O Silêncio que Acompanha a Primeira Pergunta Interior
Existe uma estranha comunhão na queixa. Quando apontamos para fora, para o chefe injusto, para o sistema opressor ou para a falta de sorte, encontramos eco. Formamos uma irmandade de incompreendidos, um coro que, em uníssono, alivia o peso da responsabilidade individual. Nesse espaço compartilhado, a vida simplesmente 'acontece' conosco, e a tarefa é apenas relatar as injustiças sofridas.
O primeiro sinal de maturidade, no entanto, nasce quase sempre na solidão. É um movimento de dissidência silenciosa, uma pergunta que se recusa a ser vocalizada no coro: 'E a minha parte nisso?'. Esse questionamento nos separa momentaneamente do grupo. É um passo para fora do conforto da narrativa coletiva e um mergulho em um espaço interior desconhecido, onde não há culpados externos para nomear, apenas um reflexo no espelho a ser encarado com honestidade.

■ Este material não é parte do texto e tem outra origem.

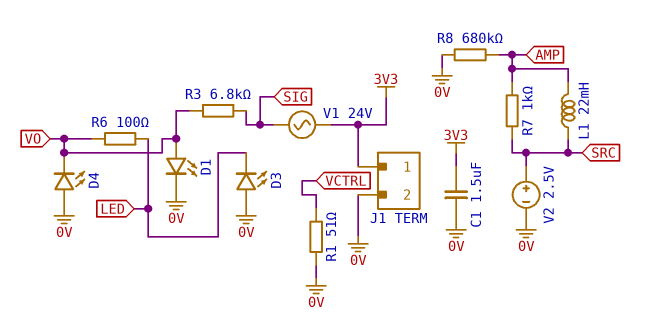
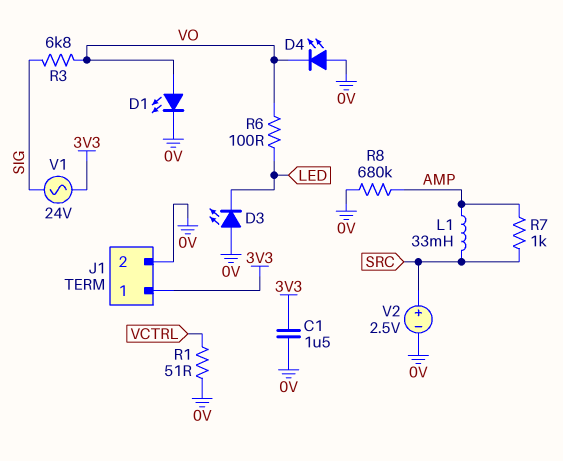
L1: 22mH (AMP, SRC) -> 33mH (AMP, SRC)

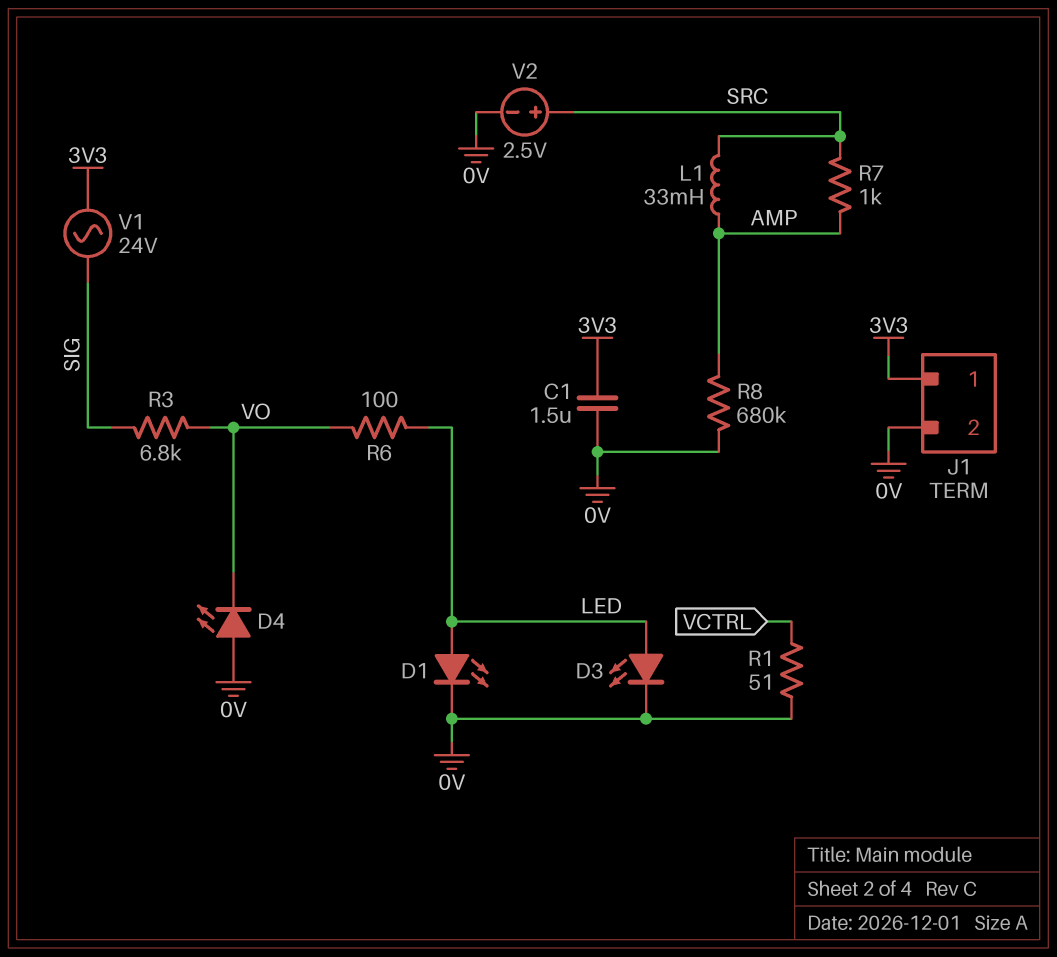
D1: LED (A VO, K 0V) -> LED (A LED, K 0V)
D3: LED (A 0V, K LED) -> LED (A LED, K 0V)

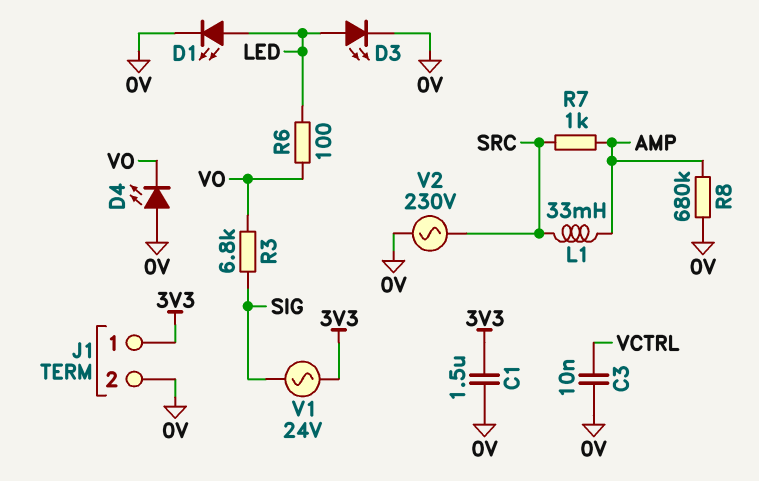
C3: none -> 10nF (0V, VCTRL)
R1: 51 (0V, VCTRL) -> none
V2: 2.5V (plus SRC, minus 0V) -> AC 230V (0V, SRC)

Essa solidão inicial, que pode parecer assustadora, é na verdade um território fértil. É o silêncio necessário para que a própria voz possa ser ouvida pela primeira vez, sem a interferência do ruído externo. É nesse lugar de quietude e auto-observação que a dependência da aprovação alheia começa a se dissolver. A coragem de habitar esse silêncio é a coragem de iniciar a conversa mais fundamental da vida: o diálogo consigo mesmo.